TASK STATEMENT ▸ Return all the entries below exactly, except for the images they hold.

[Items listed in a dataset]
*** Begin section ***
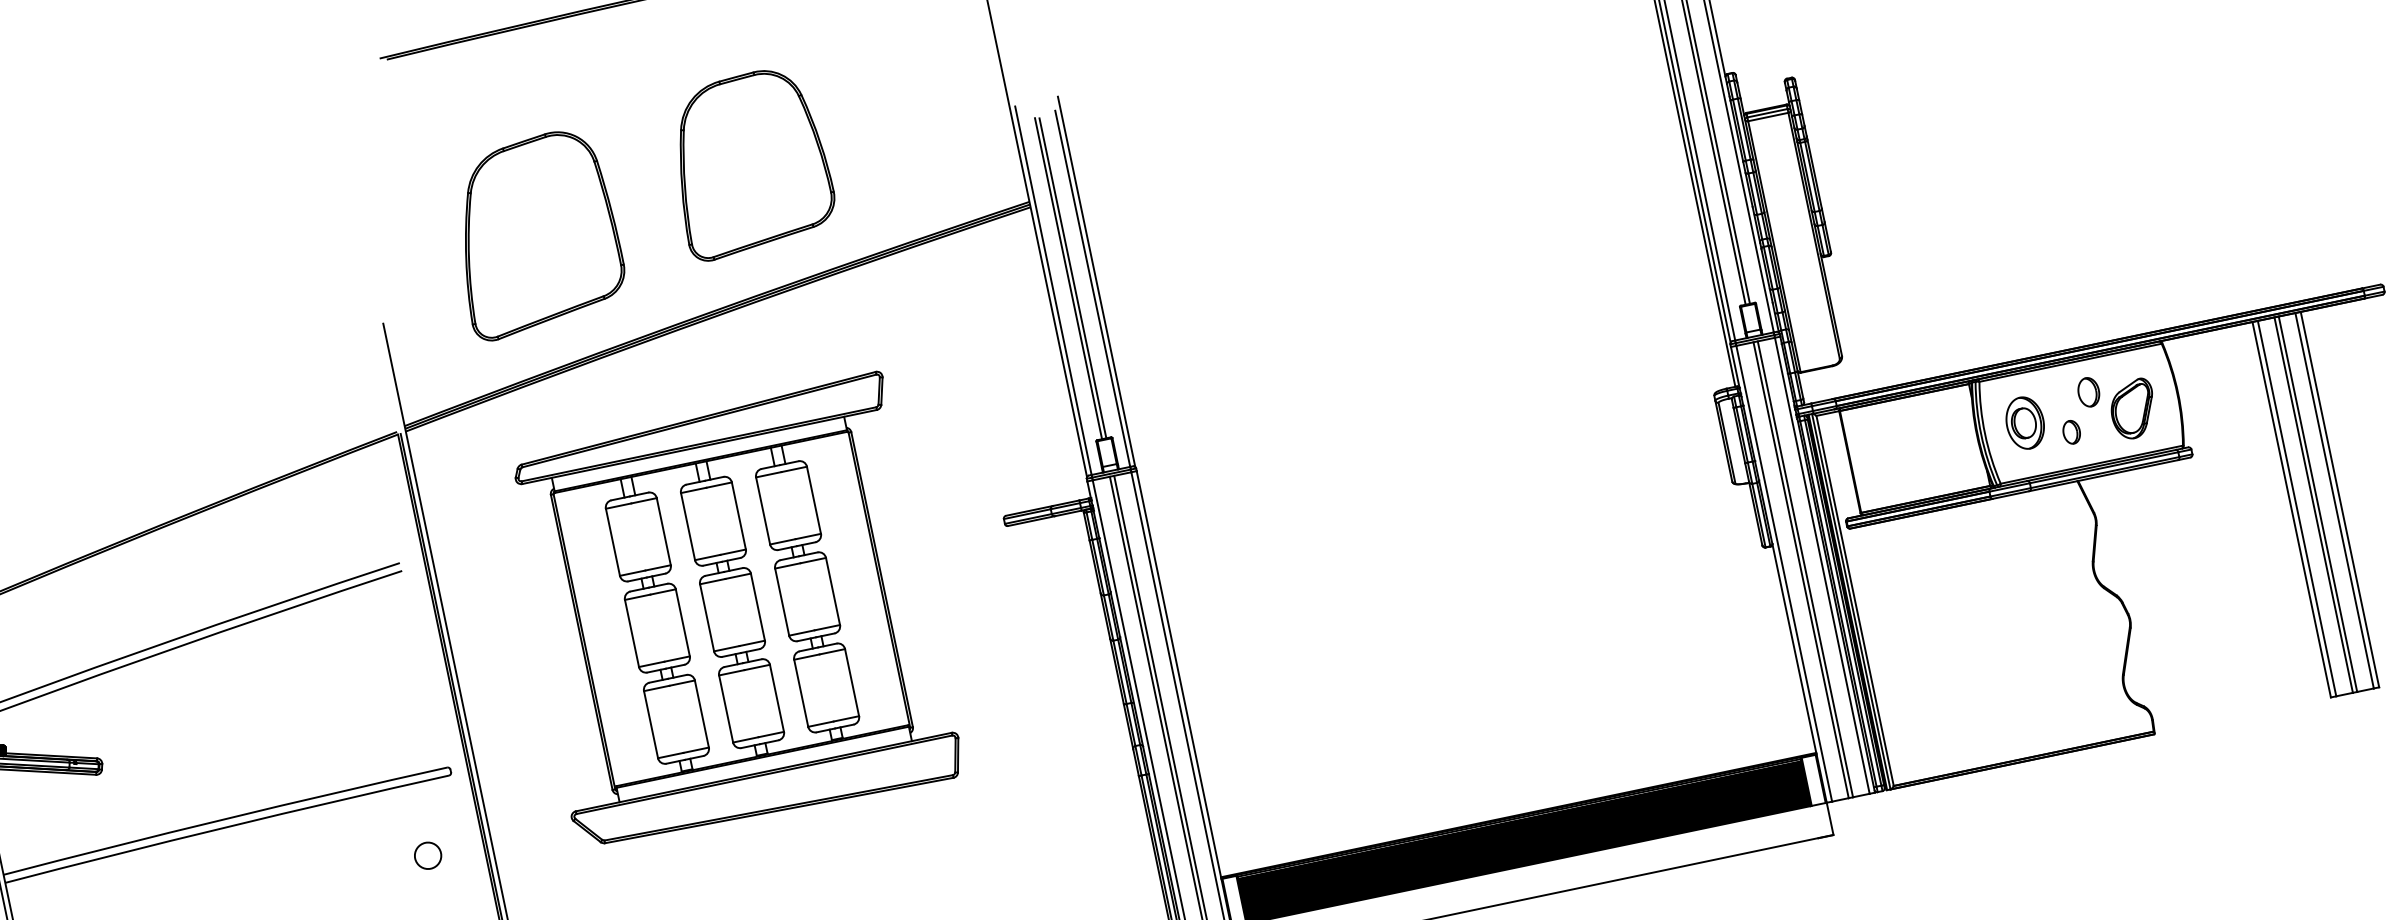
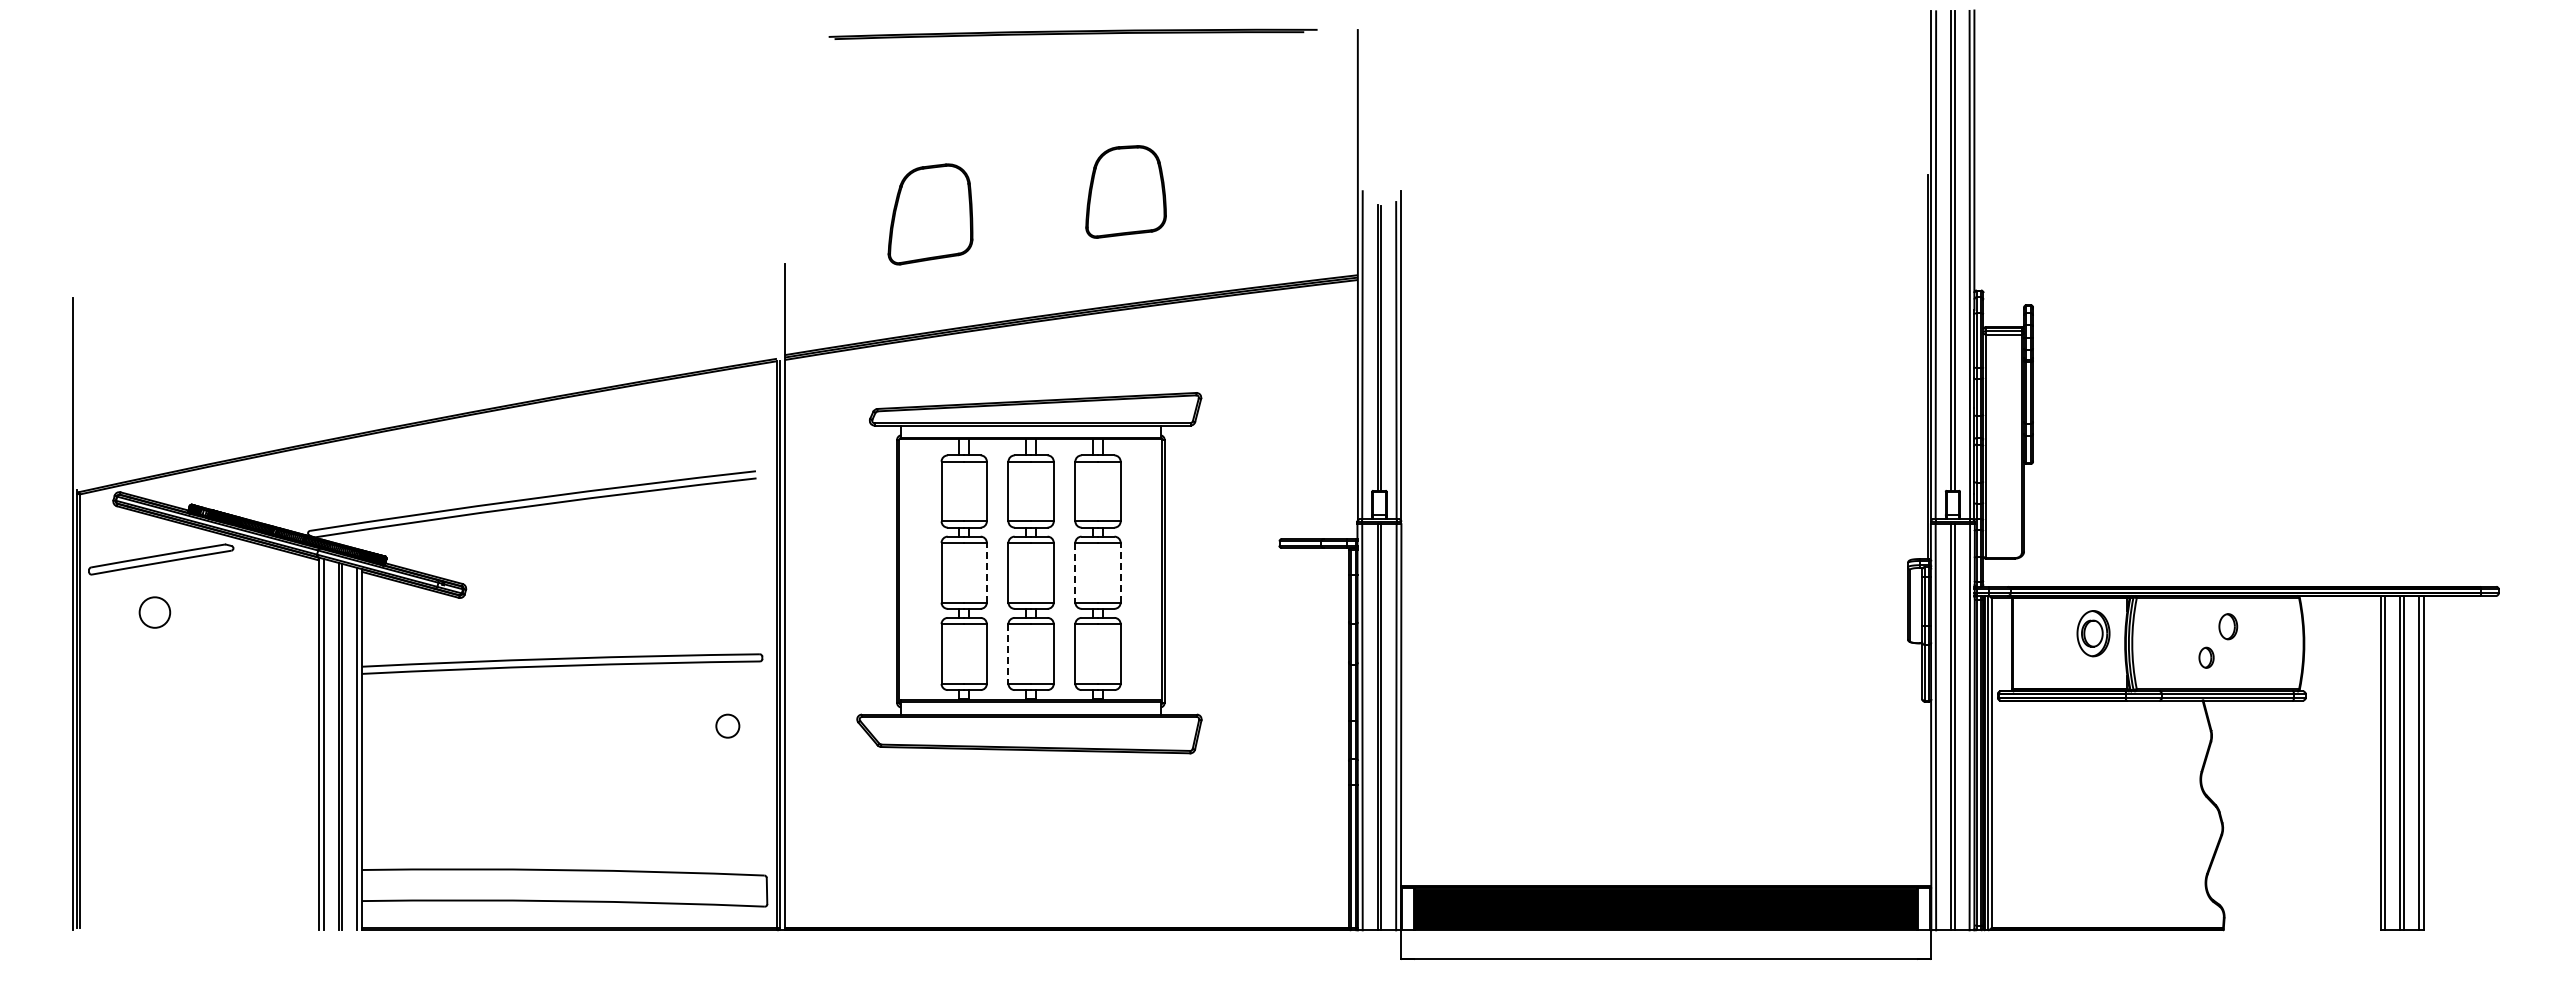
part: (749, 162) -> (1125, 191), size x0.6
part: (535, 233) -> (930, 214), size x0.6
part: (2133, 408) -> (2263, 648), removed
part: (2025, 422) -> (2093, 633), moved
line: (832, 591) -> (1120, 572), solid -> dashed
line: (782, 601) -> (1075, 572), solid -> dashed
line: (682, 622) -> (986, 572), solid -> dashed
line: (726, 709) -> (1008, 654), solid -> dashed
*** End section ***
TASK SOLUTION ▸
part: (749, 162) -> (1125, 191), size x0.6
part: (535, 233) -> (930, 214), size x0.6
part: (2133, 408) -> (2263, 648), removed
part: (2025, 422) -> (2093, 633), moved
line: (832, 591) -> (1120, 572), solid -> dashed
line: (782, 601) -> (1075, 572), solid -> dashed
line: (682, 622) -> (986, 572), solid -> dashed
line: (726, 709) -> (1008, 654), solid -> dashed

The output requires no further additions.